SALA DE LO CONTENCIOSO ADMINISTRATIVO

SECCION TERCERA

Consejera ponente: RUTH STELLA CORREA PALACIO

Bogotá, D.C., diez (10) de marzo de dos mil cinco (2005) Radicación número: 66001-23-31-000-1996-03272-01(14245)

Actor: LUIS EDUARDO LONDOÑO OCAMPO Y OTROS

Demandado: MUNICIPIO DE PEREIRA; INDUVAL Y EMPRESAS PUBLICAS DE PEREIRA Decide la Sala el recurso de apelación interpuesto por el INSTITUTO DE DESARROLLO URBANO Y VALORIZACIÓN DE PEREIRA INDUVAL, en contra de la sentencia proferida por el Tribunal Administrativo de Risaralda, el 8 de agosto de 1997, mediante la cual decidió no aceptar la excepción de anulación del contrato presentada por la compañía Seguros del Estado y negó las súplicas del Instituto de Desarrollo Urbano y Valorización, INDUVAL, respecto de la citada compañía de seguros.
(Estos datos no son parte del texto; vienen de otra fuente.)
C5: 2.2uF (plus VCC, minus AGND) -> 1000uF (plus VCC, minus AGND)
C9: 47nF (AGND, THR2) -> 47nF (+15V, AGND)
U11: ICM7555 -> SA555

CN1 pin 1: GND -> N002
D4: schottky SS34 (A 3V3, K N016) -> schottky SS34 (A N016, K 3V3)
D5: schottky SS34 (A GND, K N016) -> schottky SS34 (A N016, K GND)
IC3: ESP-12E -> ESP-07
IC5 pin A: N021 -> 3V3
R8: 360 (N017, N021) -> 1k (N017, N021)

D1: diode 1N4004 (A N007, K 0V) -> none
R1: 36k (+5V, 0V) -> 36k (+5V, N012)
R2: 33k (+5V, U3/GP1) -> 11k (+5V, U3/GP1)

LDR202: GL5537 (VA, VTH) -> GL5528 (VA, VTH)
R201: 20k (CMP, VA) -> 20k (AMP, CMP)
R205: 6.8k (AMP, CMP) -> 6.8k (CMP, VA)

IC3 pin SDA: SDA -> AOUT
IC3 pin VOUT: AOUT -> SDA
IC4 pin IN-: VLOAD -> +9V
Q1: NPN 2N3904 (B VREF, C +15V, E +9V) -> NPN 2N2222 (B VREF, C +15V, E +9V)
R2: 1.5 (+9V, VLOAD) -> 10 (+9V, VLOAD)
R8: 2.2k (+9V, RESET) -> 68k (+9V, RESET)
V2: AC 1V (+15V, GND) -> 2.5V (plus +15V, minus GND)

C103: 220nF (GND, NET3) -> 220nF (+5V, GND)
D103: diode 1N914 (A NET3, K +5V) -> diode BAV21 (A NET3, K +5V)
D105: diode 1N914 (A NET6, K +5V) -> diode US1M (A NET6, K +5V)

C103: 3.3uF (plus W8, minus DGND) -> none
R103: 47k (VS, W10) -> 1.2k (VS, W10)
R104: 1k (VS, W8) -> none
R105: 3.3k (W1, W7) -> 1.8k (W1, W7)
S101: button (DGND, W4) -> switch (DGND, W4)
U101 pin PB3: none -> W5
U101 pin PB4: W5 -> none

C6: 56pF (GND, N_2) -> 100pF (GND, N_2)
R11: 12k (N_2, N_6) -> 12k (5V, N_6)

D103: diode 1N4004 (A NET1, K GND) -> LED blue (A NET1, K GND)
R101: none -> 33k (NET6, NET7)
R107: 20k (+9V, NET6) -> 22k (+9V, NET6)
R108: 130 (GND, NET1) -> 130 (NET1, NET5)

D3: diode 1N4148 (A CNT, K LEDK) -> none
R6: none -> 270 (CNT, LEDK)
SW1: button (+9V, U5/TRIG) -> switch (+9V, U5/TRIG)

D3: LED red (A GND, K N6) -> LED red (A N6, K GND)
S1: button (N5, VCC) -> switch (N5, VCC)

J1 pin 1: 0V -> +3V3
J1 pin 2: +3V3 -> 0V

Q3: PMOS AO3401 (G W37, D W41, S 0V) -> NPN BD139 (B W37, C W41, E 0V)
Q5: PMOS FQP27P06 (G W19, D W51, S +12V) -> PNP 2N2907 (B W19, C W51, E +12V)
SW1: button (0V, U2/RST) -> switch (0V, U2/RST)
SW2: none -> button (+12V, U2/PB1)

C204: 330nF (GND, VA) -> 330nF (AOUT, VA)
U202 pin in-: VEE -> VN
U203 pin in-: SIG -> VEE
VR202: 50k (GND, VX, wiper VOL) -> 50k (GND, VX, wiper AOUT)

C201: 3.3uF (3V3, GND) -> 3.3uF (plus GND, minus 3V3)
La sentencia apelada será confirmada.

I. ANTECEDENTES PROCESALES 1º. La demanda El 7 de junio de 1.996, mediante escrito presentado ante el Tribunal Administrativo de Risaralda, los señores Luis Eduardo Londoño Ocampo y Maria Idalyd Grisales Molina, obrando en nombre propio y en representación de sus hijas menores Luz Oriana y Diana Londoño Grisales; Jaime Grisales Arango, Oliva Molina Loaiza,

Maria Zulma, Zonia y José Albeiro Grisales Molina, a través de apoderado judicial y en ejercicio de la acción de reparación directa, prevista en el artículo 86 del C.C.A., demandaron al Municipio de Pereira, al Instituto de Desarrollo Urbano y Valorización de Pereira “INDUVAL” y a las Empresas Públicas de Pereira, para que se les declarara solidaria y administrativamente responsables, de las lesiones y consecuentes secuelas de carácter permanente sufridas por la menor Diana Londoño Grisales y de la totalidad de los daños y perjuicios materiales y morales ocasionados a la propia lesionada y a los demás demandantes pertenecientes todos a un mismo núcleo familiar, como consecuencia del accidente ocurrido el día 14 de febrero de 1995 en la calle 13 No. 937 de Pereira, originados en la caida de la niña a un hueco abierto por los contratistas de las obras en la citada dirección, el cual fue dejado sin ningún tipo de prevención o medidas de seguridad, actuación constitutiva de falla en el servicio por imprudencia y negligencia. Concretamente, las pretensiones de la demanda fueron las siguientes: “1. POR PERJUICIOS MATERIALES Condénase al MUNICIPIO DE PEREIRA, al INSTITUTO DE DESARROLLO URBANO Y VALORIZACIÓN DE PEREIRA “INDUVAL”, y a las EMPRESAS PUBLICAS DE PEREIRA, solidariamente a pagar a la menor DIANA LONDOÑO GRISALES, a través de sus padres como representantes legales o a la persona que al momento del pago tenga dicha calidad, los daños y perjuicios materiales (lucro cesante) por la

frustración en la posibilidad de ingresos económicos como consecuencia de las secuelas de carácter permanente, del porcentaje de la merma en su capacidad laborativa, teniendo en cuenta el promedio de vida probable y el salario mínimo legal vigente, de acuerdo a lo que resultare probado en el proceso, más los intereses compensatorios desde la fecha de su causación hasta cuando se produzca la indemnización, teniendo en cuenta la variación porcentual del Indice Nacional de Precios al Consumidor, entre las fechas de causación de los daños y perjuicios a la ejecutoria de la sentencia, y de ésta a la fecha probable de vida (lucro cesante futuro).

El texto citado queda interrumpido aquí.